Bowel problems are very common. At least 10% of men and women will report long term problems. Unfortunately many people are embarrassed to talk about this, even with their nearest and dearest. This stops them getting the advice and help that they need.
There are 3 key elements to doing a good comfortable poo.
Firstly, it is important to sit in the correct position.
- Raise feet (knees higher than hips)
- Lean forward with forearms resting on knees
- Try to ‘let go’ of all muscles
- Gently bulge the tummy muscles and push down gently
- Breathe slowly and gently through the mouth
- Don’t strain!!
Secondly, it is important to maintain good coordination between the abdominal muscles and the pelvic floor muscles. A lot of people incorrectly pull in their tummy in and push down on their pelvic floor (which will cause unnecessary straining). Instead you should try to gently bulge your abdominal wall. This causes the pelvic floor muscles to open and relax which creates a funnel to allow the poo to pass more comfortably.
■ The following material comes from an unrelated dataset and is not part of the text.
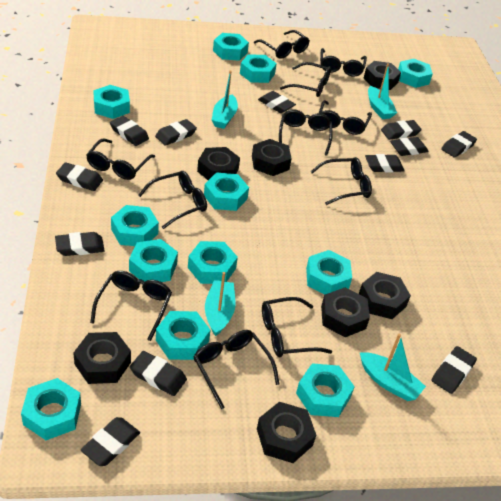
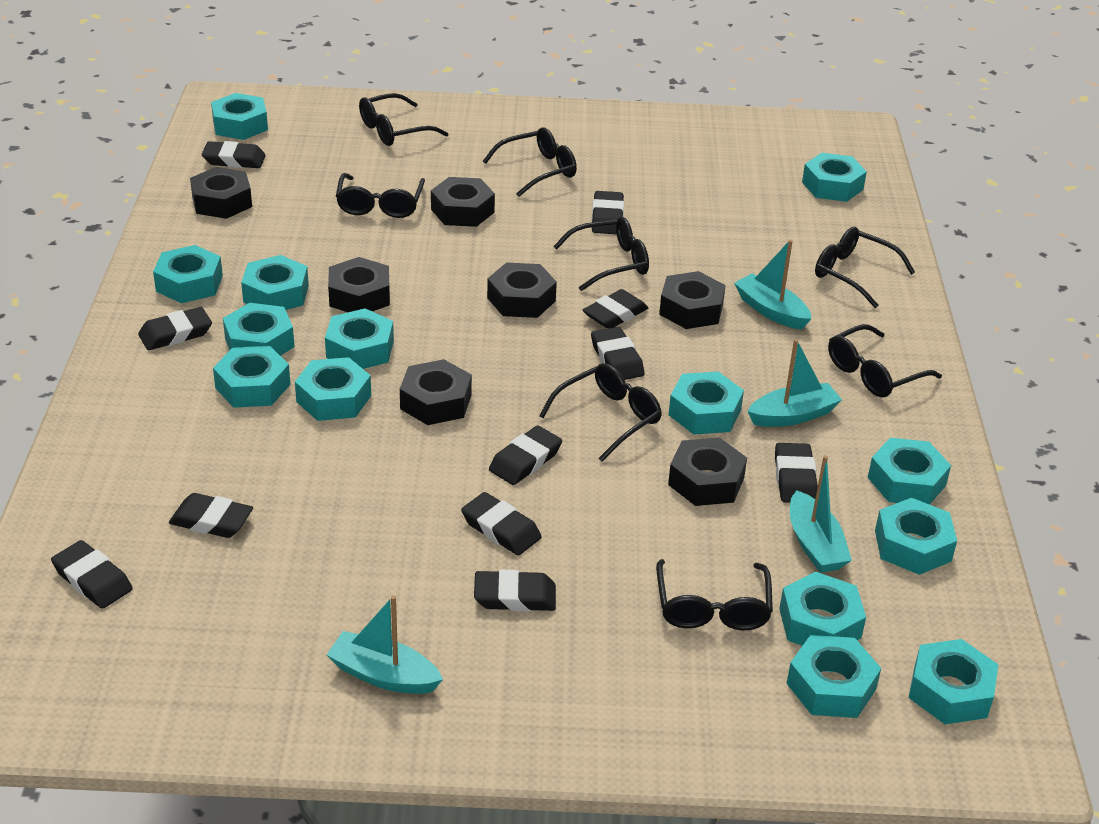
black eraser: 12 -> 11
black glasses: 11 -> 8
turquoise nut: 12 -> 14

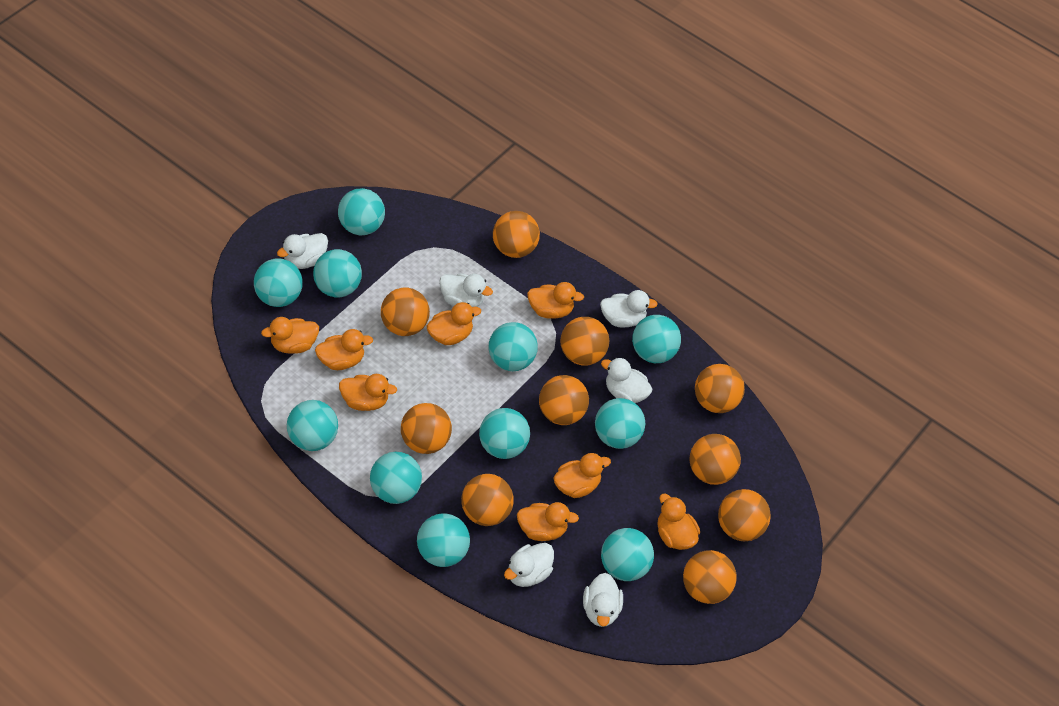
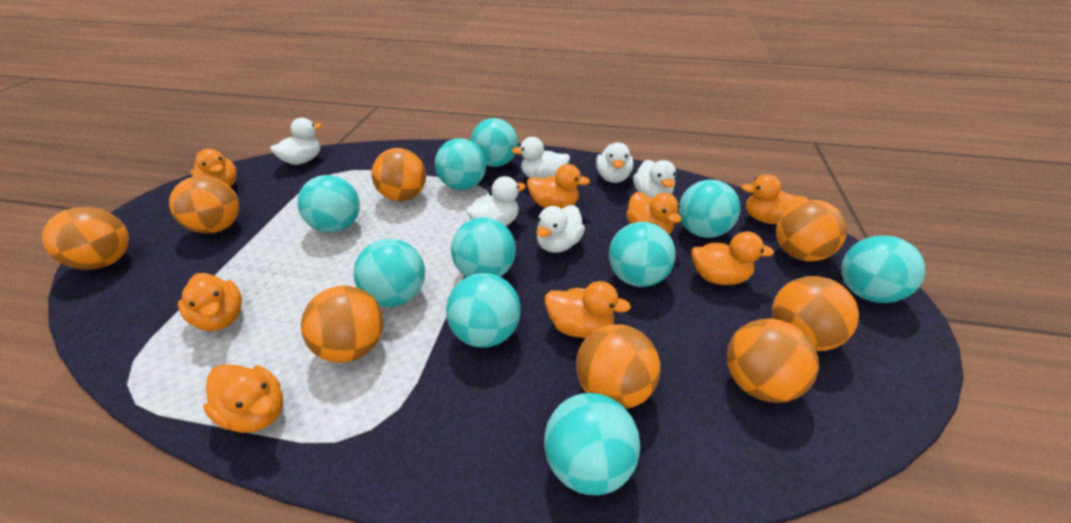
orange ball: 10 -> 8
turquoise ball: 11 -> 10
Thirdly, aim for the correct stool consistency. That is, your poo should be soft, formed and easy to pass. To achieve this you should:
- Drink plenty of fluids. 1.5-2L per day, should be enough.
- Aim for at least 30 grams of fibre per day.
- Aim for 2 serves of fruit and 5 serves of vegetables each day.
- Try to use wholemeal or wholegrains breads, high fibre cereal, brown rice and whole meal pasta instead of white or refined grains. Legumes/ lentils, nuts and seed are also a good source of fibre.
- Get plenty of exercise. Walking is a great exercise that can help get the bowel moving. Aim for 30 minutes most days.
If you are having ongoing bowel issues a pelvic floor physiotherapy may also help. This is a physiotherapist that has completed postgraduate training on the pelvic floor and can help with bowel and bladder issues.